Authors: (1) Earl P. Bellinger, Matt E. Caplan, Taeho Ryu, Deepika Bollimpalli, Warrick H. Ball, Florian Kühnel, R. Farmer, S. E. de Mink, Jørgen Christensen-Dalsgaard; (2) Matthew E. Caplan, Earl P. Bellinger, Andrew D. Santarelli

First Author’s Institution: (1)  Max Planck Institute for Astrophysics, Garching, Germany, Department of Astronomy, Yale University, CT, USA, Stellar Astrophysics Centre, Department of Physics and Astronomy, Aarhus University, and (2) Department of Physics, Illinois State University, Normal, 61790, IL, USA Denmark 

Status: (1) published in The Astrophysical Journal [open access] and (2) Invited article in Ap&SS

Since black holes were first theorized, physicists, astronomers, and the general public alike have used their imaginations to envision them in a variety of (often catastrophic) black hole scenarios. One popular question concerns what would happen if a black hole swallowed a star, especially the Sun. The authors of today’s paper reverse the situation and ask what would happen if the Sun, or another star, captured a black hole.

Primordial Black Holes

Black holes (BHs) come in a variety of types. Perhaps the most familiar are massive types, ranging from about the mass of the Sun to billions of times the Sun’s mass, as in the case of the supermassive BHs expected to lie at the center of every galaxy. However, much less massive BHs are also theoretically possible. Primordial black holes (PBHs), which may have formed in the first second after the Big Bang, could have masses as low as 100,000 times less than a paperclip and up to hundreds of thousands times greater than the Sun. This type of BH is particularly interesting for its potential to explain dark matter. Observational constraints on PBHs restrict the low-mass range to the scale of asteroids, at most to about 10^{18} times less massive than the Sun. Some of these PBHs could be hiding inside stars. Although this idea has not been heavily investigated, the authors of today’s paper point out that it is not new. They even suggest calling stars that harbor a central PBH “Hawking stars” since Stephen Hawking proposed them in 1971. The authors go further by investigating the evolution of Hawking stars, which may provide clues to help us search for them.

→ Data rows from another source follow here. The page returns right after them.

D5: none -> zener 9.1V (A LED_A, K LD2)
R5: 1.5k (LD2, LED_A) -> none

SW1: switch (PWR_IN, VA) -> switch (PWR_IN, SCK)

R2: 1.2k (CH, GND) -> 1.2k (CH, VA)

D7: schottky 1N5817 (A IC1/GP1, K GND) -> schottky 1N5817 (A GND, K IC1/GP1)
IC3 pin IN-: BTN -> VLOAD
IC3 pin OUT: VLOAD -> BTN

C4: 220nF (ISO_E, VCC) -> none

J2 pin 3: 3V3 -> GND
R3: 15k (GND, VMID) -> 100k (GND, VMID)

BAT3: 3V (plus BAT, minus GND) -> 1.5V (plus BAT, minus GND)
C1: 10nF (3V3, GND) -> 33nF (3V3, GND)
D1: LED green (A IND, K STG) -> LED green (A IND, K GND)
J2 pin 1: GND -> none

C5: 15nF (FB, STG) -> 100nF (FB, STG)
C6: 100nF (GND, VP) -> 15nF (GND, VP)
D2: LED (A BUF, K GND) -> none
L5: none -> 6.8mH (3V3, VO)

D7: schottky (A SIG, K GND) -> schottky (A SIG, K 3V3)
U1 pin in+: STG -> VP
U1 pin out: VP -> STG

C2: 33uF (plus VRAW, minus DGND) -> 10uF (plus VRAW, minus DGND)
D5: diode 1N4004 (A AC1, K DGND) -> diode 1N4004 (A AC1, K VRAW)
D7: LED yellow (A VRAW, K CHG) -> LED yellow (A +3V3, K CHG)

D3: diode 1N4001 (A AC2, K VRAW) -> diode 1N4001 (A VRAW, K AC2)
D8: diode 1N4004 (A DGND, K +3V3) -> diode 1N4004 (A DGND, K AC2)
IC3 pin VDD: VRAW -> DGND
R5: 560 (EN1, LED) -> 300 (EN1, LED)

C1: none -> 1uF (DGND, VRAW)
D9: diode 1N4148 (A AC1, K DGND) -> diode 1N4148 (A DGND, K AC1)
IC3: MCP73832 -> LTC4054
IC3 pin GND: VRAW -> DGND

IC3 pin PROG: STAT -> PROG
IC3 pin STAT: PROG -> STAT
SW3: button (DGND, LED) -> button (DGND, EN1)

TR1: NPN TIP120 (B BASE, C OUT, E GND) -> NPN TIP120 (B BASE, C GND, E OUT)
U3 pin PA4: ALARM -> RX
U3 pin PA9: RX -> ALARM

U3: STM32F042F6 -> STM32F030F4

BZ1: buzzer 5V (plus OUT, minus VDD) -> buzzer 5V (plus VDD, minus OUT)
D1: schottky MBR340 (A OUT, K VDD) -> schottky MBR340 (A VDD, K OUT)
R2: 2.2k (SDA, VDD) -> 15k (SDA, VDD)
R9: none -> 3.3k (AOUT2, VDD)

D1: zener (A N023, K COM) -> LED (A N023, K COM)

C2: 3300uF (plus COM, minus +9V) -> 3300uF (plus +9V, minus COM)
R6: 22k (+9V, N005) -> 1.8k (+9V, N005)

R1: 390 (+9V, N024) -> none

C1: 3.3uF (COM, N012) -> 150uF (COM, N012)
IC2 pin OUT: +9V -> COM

Figure 1 (Image credit: NASA). Masses of different types of compact objects, including black holes, relative to the mass of the Sun. Low-mass PBHs would exist to the far left of this diagram.

Capturing a Primordial Black Hole

How does a PBH get inside a star? If PBHs can account for dark matter, then there may be a lot of them moving around the galaxy with a range of different orbits and velocities. The slower of these have a chance of being captured by stars. However, this is highly unlikely since on average the PBH would fall toward the star too fast to become gravitationally bound to it. The chances of a PBH becoming bound to a star while the star is still forming are much greater due to the changing gravitational potential of the star-forming cloud. If a large number of asteroid-mass PBHs exist, then we can expect that at least a few were captured by stars as they formed.

Stellar Evolution

What happens to the Hawking star after formation depends on the mass of the PBH. A PBH lighter than 10^{6} times less massive than the Sun could currently exist inside of the Sun without significant changes to its present structure. In the innermost regions of the Sun, the PBH would consume nearby solar plasma, increasing the BHs mass and driving convection that would mix solar material. However, such a PBH is so small and the luminosity generated by its accretion is so much less than that from solar nuclear fusion, that the properties of the Sun would be nearly unchanged and would still agree with present-day solar observations. Furthermore, Sun-like Hawking stars may live through their entire main sequence phase– in which the star fuses hydrogen into helium– with minimal changes to their outward appearance. Examples are shown in Figure 2. After the main sequence stage things start to get more interesting.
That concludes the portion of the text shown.